Affinity analysis in Social Networks using Property Graphs

In the context of social networks, affinity analysis examines the relationships and connections between individuals, groups, or organizations, revealing patterns of shared interests, behaviors, or connections. It helps understand how social structures influence different aspects of individuals, groups, or organizations.

Graph Databases are excellent for Affinity Analysis. We will look at a simple example of identifying Sharing Affinity for posts (messages) in a Social Network i.e. finding all the messages that were “liked” by users where the user know each other. Here is an example of Sharing Affinity.

  1. Zainab knows Fatima and they both “Liked” the message 2
  2. Uroosa knows Fatima and they both “Liked” the message 1.

We will use Property Graphs to identify such Sharing Affinity in a Social Network.

Consider the four relational tables in the database:

Let’s start by creating some sample data:

create table person (person_name varchar(80), person_city varchar(80), person_state varchar(80));
create table message(message_id int, message_content varchar(80));
create table knows(person_name_1 varchar(80), person_name_2 varchar(80), know_date date);
create table likes(person_name varchar(80), message_id int, like_date date);


insert into person values 
  ('Uroosa', 'Tempe', 'AZ')
  , ('Fatima', 'Tempe', 'AZ')
  , ('Zainab', 'Tempe', 'AZ');

insert into message values(1, '...'), (2, '...');

insert into knows values 
  ('Uroosa', 'Fatima', to_date('2023-01-15', 'YYYY-MM-DD'))
  , ('Fatima', 'Zainab', to_date('2023-02-18', 'YYYY-MM-DD'))
;

insert into likes VALUES
  ('Uroosa', 1, to_date('2024-03-31', 'YYYY-MM-DD'))
  , ('Fatima', 1, to_date('2024-03-28', 'YYYY-MM-DD'))
  , ('Fatima', 2, to_date('2024-03-20', 'YYYY-MM-DD'))
  , ('Zainab', 2, to_date('2024-03-21', 'YYYY-MM-DD'));

Using SQL/PGQ, a property graph social_network is articulated as a GRAPH_TABLE, established on the basis of the tables. In this mapping, rows from Person and Message are interpreted as vertices with labels “Person” and “Message” respectively, while rows from Like represent edges with the label “Likes”, and rows from Knows represent edges with the label “Likes”.
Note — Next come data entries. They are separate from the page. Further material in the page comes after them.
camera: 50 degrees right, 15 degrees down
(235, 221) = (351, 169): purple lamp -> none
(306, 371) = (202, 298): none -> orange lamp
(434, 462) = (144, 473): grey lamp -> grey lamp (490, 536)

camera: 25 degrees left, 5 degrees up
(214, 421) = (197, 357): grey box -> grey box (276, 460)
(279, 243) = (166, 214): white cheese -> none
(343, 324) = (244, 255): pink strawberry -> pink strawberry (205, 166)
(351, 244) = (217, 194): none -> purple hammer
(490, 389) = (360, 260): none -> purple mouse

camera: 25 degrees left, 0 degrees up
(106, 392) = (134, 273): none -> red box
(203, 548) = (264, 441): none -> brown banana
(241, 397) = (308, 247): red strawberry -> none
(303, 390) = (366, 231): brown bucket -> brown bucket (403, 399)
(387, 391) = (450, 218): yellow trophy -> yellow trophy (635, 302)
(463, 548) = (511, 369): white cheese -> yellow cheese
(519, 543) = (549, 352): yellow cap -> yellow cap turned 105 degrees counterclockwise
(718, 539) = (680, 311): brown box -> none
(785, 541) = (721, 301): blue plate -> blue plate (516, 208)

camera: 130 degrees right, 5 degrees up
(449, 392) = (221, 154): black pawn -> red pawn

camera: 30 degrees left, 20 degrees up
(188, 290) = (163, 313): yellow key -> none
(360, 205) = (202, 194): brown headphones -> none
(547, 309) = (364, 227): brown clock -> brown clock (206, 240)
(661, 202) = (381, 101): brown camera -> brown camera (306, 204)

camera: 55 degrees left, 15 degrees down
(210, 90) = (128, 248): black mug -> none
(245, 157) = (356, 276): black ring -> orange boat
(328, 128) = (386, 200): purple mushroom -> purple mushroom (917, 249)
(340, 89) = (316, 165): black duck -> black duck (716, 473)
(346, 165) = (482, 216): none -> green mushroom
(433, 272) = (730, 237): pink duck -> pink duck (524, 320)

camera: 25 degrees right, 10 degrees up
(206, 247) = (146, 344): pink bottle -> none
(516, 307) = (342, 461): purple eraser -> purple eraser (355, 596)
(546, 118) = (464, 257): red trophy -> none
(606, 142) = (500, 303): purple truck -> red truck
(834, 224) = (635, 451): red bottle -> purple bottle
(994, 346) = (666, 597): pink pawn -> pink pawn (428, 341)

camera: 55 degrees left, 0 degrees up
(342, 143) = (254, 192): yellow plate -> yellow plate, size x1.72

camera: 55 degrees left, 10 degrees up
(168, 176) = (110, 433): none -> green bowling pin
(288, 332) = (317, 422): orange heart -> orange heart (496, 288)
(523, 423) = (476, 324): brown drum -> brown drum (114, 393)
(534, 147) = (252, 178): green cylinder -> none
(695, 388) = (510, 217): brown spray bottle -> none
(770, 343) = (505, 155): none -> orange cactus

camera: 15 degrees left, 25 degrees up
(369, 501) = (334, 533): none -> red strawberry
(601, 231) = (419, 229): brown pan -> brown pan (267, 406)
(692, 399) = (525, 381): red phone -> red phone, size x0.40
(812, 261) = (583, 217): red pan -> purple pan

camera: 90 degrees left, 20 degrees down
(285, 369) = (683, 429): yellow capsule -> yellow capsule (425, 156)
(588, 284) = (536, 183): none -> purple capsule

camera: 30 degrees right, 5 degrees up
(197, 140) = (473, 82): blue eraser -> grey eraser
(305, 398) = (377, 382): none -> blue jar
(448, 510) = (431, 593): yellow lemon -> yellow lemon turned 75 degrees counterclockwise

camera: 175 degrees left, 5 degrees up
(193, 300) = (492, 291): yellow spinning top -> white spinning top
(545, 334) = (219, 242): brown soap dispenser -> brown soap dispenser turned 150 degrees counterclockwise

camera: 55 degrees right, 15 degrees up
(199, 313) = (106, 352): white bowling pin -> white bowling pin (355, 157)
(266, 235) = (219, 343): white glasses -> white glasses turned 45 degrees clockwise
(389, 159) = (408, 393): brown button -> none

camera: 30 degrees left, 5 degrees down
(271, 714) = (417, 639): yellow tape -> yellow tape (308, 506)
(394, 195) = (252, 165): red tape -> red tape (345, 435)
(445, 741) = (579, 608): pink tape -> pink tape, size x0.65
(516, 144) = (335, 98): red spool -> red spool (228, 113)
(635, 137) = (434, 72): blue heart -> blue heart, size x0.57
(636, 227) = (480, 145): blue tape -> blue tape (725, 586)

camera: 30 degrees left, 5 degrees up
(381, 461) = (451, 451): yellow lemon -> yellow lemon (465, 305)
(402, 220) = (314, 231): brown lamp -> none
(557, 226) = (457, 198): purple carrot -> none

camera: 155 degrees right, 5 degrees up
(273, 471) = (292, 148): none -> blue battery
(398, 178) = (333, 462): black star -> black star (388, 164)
CREATE OR REPLACE PROPERTY GRAPH social_network
  VERTEX TABLES (
    person KEY (person_name) PROPERTIES ARE ALL COLUMNS
    , message KEY(message_id) PROPERTIES ARE ALL COLUMNS
  )
  EDGE TABLES ( 
    likes 
      key (person_name, message_id) 
      SOURCE KEY (person_name) REFERENCES person(person_name)
      DESTINATION KEY(message_id) REFERENCES message(message_id)
      PROPERTIES ARE ALL COLUMNS

    , knows
      key (person_name_1, person_name_2)
      SOURCE KEY (person_name_1) REFERENCES person(person_name)
      DESTINATION KEY (person_name_2) REFERENCES person(person_name)
      PROPERTIES ARE ALL COLUMNS
);

An SQL/PGQ query to discover friends that share an affinity for the same message, can be formulated as following:

SELECT person_1_name, person_2_name, message_id
FROM GRAPH_TABLE (social_network
MATCH
  (person_1 is person) - [e1 is likes] -> (m is message)
  , (person_2 is person) - [e2 is likes] -> (m)
  , (person_1) - [e3 is knows] -> (person_2)
COLUMNS (person_1.person_name AS person_1_name, person_2.person_name as person_2_name, m.message_id as message_id)
);

In graph social_network, a Graph Pattern Matching is employed to decode the intricate relationships between persons and messages. Upon executing the pattern matching, a COLUMNS clause projects the results into a tabular format, enumerating essential attributes. Note that a MATCH clause may have more than one path pattern, in a comma-separated list. Any graph pattern variables in common between two path patterns denotes an overlap between the path patterns. In the preceding example, the vertex variable m is shared. Note that the variable m must bind to the same graph element table in each element pattern of the graph pattern, and thus there is an implicit natural inner join on such repeated graph pattern variables.